CAPSTONE

The National Research Council of Canada (NRCC) requires a scaled-down functioning prototype of an Urban Air Mobility (UAM) vehicle that will allow for the transport of goods in an urban environment. The context of this project exists where consumer aviation is mostly restricted to modes such as helicopters, single-engine civil utility aircraft, and large commercial and business aircraft. These modes of air transport are not accessible in their current state to the average consumer due to the high costs and manpower required to maintain them. Additionally, the stated modes of air transport are utilized for domestic and international travel. Most air travel takes place over large distances due to the infrastructure required for refueling, maintenance, and inspection of aircrafts so it only makes sense to have flights that occur over a sufficiently large distance. The UAM would also be able to focus on delivering goods to people in the Greater Toronto Area (GTA), giving people quicker access to these goods than normal transportation means, which is especially useful for use as an emergency disaster vehicle for relief efforts.
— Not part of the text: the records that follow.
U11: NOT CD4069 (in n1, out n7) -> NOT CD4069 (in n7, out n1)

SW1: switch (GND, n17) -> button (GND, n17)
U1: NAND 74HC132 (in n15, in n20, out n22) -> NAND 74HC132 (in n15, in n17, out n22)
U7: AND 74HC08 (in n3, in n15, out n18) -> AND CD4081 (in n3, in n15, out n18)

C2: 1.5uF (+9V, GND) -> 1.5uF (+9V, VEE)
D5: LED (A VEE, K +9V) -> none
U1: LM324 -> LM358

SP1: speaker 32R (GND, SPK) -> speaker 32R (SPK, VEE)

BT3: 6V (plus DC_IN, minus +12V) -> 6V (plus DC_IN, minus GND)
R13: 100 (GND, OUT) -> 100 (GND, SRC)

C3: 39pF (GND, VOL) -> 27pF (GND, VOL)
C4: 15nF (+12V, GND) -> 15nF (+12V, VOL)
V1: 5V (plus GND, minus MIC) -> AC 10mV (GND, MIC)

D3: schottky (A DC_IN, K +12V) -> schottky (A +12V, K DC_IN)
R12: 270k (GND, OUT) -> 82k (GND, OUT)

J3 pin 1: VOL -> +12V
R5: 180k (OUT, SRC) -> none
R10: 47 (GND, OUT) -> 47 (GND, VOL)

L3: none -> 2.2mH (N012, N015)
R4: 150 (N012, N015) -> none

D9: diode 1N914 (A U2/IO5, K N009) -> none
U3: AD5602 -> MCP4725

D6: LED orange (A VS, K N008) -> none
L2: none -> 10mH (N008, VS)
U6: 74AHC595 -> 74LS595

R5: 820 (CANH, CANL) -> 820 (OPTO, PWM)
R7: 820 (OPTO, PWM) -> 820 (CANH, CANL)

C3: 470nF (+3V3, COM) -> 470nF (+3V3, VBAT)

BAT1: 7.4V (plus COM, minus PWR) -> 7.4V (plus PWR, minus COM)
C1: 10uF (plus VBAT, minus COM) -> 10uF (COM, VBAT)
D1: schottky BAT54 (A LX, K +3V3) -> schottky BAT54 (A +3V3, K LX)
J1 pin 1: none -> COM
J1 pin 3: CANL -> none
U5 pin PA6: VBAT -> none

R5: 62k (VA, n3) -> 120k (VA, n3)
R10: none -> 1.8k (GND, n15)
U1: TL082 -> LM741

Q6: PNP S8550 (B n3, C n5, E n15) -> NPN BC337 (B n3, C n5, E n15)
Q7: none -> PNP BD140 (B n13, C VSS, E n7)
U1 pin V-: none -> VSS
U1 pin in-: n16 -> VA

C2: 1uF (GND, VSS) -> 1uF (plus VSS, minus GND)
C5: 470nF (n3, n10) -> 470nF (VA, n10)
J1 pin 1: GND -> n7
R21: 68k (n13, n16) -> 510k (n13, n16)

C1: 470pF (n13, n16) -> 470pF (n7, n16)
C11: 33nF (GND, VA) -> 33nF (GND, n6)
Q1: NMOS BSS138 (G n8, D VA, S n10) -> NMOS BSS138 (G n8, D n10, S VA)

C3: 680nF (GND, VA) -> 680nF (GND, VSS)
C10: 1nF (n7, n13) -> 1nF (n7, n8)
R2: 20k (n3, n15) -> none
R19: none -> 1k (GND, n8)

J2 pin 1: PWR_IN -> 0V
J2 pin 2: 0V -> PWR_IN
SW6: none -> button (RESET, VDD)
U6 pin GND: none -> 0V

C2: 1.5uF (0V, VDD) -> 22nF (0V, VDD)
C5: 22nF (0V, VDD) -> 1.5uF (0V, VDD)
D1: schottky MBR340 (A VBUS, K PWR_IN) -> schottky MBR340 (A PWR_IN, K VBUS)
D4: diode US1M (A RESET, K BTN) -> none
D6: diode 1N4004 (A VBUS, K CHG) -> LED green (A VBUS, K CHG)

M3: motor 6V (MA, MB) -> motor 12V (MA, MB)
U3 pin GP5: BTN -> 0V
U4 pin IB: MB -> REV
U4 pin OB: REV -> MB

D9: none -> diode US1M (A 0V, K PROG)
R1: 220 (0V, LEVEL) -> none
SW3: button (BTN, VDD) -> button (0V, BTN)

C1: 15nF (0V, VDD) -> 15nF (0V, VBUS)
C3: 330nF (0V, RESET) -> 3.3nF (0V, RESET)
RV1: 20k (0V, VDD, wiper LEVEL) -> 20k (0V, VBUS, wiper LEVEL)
The intention of this capstone design project is to extend NRCC’s research on UAMs and proof of design concept is shown through testing and prototyping. The NRCC will not mass produce the design in the case of a proof of design since the real-world design of a UAM will require extensive infrastructure design, telecommunication, compliance to air transport laws in each urban city, mass manufacturing, aerodynamic design, and more which is outside the scope of this project. Based on the mission of NRCC to make the Canadian industry more competitive, the aim for this design is to improve the feasibility of UAM design compared to the existing designs as well as lay the groundwork for production models. The client’s expectations are focused on research, design, and prototyping.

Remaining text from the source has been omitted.